Here we are, the last week of August. Can you believe...?
It has been a hot, hot month here in east Tennessee, with 90+ degree temps almost the entire time, with heat indexes in the triple digits. Not exactly the sort of weather my garden and pots thrive on, but I have managed to keep everything alive, except a couple of stray, smallish pots of red petunias. (And by the way...red just didn't do it for me this year. I thought it would, but it didn't. That's what I get for departing from my signature white and yellow! Red is good for accent, but not for the main display...)
Hummingbirds are everywhere, now, hovering all around the cottage, sipping from the feeders, the Zinnia Garden, from the crepe myrtles, those bleh red petunias that haven't expired yet - see previous paragraph - and the butterfly bush. Oh, how I love me some hummers.
Funny thing, life is. I usually am in a hurry to see August go. September is my favorite month of the whole year, and August has, in the past, been my least favorite. But this year...I'm a bit peevish about saying goodbye to sweet August, heat index notwithstanding. I've grown partial to those languid Southern summer afternoons, I think.
Note to self: plant massive drifts of Rudbeckia next year. Go whole hog. It weathers the heat beautifully, looks outstanding and so "cottage-y", and is a can't-miss. Five drifts of it this year were not enough. I think it needs to be my "repeater" - the element of the garden that repeats itself, unifying the whole scheme.
So much to tell you about, gentle reader! I want you to hear about how easy it is to make artisan bread at home. I want to tell you all about the best fashion blog - one that unashamedly is pro-modesty. I for one am so tired of seeing women, old and young, dressed skimpily. No woman ever, evvvvver gets dressed by "accident". It is always on purpose. So. What are we saying, girls, when our shorts are cut "up to there" and our shirts "down to there" and everything is tight and revealing?

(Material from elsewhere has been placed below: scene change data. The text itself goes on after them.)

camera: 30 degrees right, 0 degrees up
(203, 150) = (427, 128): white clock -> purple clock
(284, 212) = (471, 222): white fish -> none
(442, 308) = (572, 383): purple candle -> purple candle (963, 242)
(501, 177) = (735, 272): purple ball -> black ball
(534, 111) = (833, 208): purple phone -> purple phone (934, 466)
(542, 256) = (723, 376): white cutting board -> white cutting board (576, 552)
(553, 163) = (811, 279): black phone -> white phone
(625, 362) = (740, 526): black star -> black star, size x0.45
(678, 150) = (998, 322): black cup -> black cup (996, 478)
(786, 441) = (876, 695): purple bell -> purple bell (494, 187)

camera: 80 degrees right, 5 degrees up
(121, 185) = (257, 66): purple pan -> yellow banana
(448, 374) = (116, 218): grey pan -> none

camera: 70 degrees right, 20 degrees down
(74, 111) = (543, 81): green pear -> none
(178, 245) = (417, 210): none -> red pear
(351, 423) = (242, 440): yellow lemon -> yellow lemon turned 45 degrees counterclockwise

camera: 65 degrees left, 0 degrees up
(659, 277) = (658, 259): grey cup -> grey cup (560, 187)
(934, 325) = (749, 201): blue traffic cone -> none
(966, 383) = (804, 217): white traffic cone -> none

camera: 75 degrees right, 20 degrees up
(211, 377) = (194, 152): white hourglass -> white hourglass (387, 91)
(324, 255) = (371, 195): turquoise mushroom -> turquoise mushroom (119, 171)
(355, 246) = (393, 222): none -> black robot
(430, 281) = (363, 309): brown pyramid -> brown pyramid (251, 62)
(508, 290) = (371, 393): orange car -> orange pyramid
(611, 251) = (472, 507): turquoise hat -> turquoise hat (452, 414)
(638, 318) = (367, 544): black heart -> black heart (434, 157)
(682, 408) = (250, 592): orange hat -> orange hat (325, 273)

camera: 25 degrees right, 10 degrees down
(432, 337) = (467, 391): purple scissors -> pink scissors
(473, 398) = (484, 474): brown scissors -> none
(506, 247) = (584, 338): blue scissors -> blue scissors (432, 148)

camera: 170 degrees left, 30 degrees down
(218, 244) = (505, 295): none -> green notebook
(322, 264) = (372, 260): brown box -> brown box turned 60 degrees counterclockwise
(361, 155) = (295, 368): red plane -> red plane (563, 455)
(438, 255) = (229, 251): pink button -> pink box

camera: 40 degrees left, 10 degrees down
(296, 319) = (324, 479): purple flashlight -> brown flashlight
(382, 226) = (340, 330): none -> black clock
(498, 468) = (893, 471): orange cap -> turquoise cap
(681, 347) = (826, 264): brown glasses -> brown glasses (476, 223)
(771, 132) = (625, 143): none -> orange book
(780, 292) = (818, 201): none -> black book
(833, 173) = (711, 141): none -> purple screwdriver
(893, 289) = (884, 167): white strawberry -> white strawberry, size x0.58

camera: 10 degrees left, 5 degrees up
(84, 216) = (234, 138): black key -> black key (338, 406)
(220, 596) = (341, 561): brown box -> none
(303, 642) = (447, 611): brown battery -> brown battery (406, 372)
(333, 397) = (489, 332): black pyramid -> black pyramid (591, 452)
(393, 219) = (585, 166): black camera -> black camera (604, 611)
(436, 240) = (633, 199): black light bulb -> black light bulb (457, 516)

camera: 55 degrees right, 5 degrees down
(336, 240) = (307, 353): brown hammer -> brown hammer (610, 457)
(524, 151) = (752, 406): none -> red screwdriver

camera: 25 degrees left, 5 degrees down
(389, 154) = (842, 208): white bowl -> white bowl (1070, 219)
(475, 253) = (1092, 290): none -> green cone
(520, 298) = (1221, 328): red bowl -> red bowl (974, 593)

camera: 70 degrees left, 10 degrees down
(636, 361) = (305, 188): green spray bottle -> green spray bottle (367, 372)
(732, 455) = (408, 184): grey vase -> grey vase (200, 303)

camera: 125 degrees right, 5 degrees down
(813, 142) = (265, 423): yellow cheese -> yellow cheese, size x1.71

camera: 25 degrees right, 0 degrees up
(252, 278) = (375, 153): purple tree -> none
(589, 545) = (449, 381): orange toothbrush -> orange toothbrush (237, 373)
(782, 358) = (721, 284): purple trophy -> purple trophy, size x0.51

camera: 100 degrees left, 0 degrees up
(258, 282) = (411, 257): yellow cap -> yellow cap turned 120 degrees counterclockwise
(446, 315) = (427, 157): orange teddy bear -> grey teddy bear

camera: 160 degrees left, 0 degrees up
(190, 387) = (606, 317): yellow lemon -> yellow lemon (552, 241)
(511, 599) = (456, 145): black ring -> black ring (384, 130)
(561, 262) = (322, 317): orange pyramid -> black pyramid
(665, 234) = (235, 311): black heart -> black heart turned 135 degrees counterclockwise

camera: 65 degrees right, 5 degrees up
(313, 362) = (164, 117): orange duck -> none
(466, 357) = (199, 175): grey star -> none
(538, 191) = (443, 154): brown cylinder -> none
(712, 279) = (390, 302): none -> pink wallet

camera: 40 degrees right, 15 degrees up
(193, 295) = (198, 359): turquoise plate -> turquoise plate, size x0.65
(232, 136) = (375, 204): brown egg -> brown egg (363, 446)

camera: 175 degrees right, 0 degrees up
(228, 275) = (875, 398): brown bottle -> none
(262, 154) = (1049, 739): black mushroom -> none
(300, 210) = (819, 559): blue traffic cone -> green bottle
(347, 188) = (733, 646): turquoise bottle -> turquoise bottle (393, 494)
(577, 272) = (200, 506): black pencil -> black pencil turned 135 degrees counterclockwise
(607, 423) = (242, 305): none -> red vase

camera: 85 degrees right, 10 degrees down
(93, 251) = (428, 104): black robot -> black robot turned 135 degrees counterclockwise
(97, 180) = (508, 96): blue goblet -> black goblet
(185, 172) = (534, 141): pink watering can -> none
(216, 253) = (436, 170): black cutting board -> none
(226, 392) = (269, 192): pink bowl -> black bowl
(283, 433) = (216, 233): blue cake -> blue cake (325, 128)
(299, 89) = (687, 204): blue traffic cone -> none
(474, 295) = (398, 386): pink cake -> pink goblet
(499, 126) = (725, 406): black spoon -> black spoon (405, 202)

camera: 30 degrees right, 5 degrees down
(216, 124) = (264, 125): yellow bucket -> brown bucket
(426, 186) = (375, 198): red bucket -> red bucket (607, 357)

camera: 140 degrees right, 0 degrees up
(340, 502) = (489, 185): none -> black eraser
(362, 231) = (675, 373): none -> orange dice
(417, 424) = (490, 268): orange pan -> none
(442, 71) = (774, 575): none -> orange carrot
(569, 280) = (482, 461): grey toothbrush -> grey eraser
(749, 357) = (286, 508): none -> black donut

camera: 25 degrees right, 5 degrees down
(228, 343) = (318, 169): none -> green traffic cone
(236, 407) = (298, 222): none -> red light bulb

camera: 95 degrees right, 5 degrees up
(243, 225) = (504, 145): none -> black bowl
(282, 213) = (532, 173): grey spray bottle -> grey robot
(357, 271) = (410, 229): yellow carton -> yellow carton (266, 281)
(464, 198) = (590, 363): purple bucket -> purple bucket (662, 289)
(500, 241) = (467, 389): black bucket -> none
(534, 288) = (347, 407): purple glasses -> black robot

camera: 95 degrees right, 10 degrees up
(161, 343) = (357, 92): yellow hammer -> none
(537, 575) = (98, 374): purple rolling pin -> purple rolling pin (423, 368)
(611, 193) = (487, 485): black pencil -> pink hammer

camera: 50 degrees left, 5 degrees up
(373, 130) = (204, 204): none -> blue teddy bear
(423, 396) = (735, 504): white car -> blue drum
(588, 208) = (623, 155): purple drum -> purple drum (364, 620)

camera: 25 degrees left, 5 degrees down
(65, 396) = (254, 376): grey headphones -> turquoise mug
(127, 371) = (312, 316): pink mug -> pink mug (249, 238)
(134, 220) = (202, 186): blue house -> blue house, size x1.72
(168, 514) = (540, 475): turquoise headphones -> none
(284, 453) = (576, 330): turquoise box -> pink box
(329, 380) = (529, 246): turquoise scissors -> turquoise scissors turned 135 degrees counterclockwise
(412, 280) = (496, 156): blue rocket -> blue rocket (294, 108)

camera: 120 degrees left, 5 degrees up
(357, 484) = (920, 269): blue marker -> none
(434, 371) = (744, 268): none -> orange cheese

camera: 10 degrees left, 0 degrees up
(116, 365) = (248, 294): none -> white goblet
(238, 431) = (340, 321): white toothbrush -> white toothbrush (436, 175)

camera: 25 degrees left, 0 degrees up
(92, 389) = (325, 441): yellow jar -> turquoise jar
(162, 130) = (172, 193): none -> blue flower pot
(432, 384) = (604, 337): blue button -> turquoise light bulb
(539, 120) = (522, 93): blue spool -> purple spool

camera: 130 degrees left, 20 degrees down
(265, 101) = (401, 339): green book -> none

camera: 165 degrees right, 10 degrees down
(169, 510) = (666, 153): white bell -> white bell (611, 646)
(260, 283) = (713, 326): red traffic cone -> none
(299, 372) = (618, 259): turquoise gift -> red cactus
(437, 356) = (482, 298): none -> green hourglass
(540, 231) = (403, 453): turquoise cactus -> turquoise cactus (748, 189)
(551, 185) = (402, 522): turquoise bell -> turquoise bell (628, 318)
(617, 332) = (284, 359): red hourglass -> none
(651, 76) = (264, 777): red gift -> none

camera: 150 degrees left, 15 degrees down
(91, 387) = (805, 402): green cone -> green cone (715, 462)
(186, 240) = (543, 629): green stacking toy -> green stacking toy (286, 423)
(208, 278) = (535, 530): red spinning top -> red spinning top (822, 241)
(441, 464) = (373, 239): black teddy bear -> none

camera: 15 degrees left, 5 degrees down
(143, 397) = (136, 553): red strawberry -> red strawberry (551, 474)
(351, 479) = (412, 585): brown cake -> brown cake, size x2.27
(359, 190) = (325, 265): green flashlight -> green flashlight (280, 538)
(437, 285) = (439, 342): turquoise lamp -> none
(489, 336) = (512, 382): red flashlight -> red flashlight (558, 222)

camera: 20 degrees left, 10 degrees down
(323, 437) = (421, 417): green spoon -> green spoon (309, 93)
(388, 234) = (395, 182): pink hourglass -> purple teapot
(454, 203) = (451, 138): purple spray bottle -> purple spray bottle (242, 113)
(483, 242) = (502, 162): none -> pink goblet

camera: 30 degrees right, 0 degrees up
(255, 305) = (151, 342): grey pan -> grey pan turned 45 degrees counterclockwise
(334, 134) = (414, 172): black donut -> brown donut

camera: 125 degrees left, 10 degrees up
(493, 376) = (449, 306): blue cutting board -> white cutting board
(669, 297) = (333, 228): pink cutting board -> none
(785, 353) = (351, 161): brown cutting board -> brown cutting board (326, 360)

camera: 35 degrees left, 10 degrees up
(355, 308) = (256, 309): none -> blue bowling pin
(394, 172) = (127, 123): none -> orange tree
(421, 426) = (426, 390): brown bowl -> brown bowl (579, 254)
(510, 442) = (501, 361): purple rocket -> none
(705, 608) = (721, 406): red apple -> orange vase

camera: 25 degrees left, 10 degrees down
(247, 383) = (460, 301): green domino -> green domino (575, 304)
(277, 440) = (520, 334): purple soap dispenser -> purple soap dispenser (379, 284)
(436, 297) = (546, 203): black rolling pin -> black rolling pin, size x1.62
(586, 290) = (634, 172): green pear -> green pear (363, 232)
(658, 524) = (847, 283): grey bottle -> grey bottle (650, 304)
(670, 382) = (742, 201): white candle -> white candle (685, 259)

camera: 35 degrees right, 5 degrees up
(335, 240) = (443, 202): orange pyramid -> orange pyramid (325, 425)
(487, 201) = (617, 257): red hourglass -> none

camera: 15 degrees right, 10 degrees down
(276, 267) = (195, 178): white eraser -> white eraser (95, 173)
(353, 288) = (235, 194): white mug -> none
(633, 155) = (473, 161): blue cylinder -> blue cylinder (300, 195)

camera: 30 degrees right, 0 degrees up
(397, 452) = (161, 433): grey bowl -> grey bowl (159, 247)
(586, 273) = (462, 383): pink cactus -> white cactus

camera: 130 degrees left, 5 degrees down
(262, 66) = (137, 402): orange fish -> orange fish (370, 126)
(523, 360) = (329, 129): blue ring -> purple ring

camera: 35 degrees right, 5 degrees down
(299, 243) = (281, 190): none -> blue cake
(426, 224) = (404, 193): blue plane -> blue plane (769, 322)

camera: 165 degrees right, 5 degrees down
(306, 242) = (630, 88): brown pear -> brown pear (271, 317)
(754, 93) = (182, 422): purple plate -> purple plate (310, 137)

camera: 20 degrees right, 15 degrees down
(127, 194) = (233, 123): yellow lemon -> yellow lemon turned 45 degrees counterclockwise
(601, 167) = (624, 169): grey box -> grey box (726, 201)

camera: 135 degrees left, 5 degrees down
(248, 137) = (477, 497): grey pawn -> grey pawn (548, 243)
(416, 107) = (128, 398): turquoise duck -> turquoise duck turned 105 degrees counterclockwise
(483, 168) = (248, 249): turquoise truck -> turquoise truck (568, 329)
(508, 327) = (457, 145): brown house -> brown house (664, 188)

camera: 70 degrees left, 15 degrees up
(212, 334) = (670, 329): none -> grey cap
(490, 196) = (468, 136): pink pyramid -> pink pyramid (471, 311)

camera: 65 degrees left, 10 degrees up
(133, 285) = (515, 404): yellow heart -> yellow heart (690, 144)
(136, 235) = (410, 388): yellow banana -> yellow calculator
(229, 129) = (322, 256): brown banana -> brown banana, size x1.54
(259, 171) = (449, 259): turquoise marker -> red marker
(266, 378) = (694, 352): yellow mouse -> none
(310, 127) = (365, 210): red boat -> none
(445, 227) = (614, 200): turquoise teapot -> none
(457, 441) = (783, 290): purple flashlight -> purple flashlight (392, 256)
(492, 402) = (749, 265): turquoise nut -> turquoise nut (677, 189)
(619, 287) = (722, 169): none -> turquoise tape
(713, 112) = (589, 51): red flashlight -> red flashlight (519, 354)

Does pretty equal revealing? Or is revealing just...well, revealing? A girl with a great personality doesn't need nudity to get by.
If I could sit down with the teenage girl or the woman who is dressed inappropriately, and really speak my mind, I'd say something like this: "Methinks thou hast unresolved sexual issues, darlin'. How about getting before the Lord and resolving them? Hmmm? For the sake of love for the Father, and respect for the body of Christ?"
Or, how about this: "GROW UP, SWEETHEART! WE CAN'T ALL BE FOURTEEN FOREVER!"
What else was it I want to tell you about? Whew - that rant sidetracked me, butt good. (Am I the only one who loves a great pun?)
Oh - more about living a hand-made sort of life. I tire easily these days of anything deliberately impressive or deliberately charming. I hunger for authentically inviting...real warmth of soul and surroundings.
Seems like everything I am trying to say wants to turn into a rant of sorts - I think "that time of August" is upon me. Estrogen devils running amok in my brain. Or its the homeschooling. Yeah. Might be that.
And it is only week one. God help me, and give me dark chocolate.
What is your imaginary idea of the perfect girlfriend? I have about a zillion best friends (actually only four or five) who are my "best", each one for a different reason.
Oh, and shoot me on the spot if I ever utter or type the word "bestie". Gah.
Nevermind, there I go again. I need my appointment with female hormone reset to hurry up and get here, before I kill someone for having bad breath.
Anyhoo, like a beautiful collage, when I take what I love best about each best friend, and paste it all together, I have the perfect girlfriend. Which means, I already have "her"...she just exists in several bodies.
But she would give me dark chocolate right now. And say exquisitely ponderful things (yes, ponderful with a "p"), and funny things, and she'd dose me with a beautiful Merlot. She'd inspire me to love myself more, and take all the crap with a grain of salt.
Ew. That last metaphor, I'm not sure about. I spit it off the top of my head, which is another metaphor I find disturbing.
Dear reader, I need to go to bed. Thank you, from my heart's bottom, for stopping by.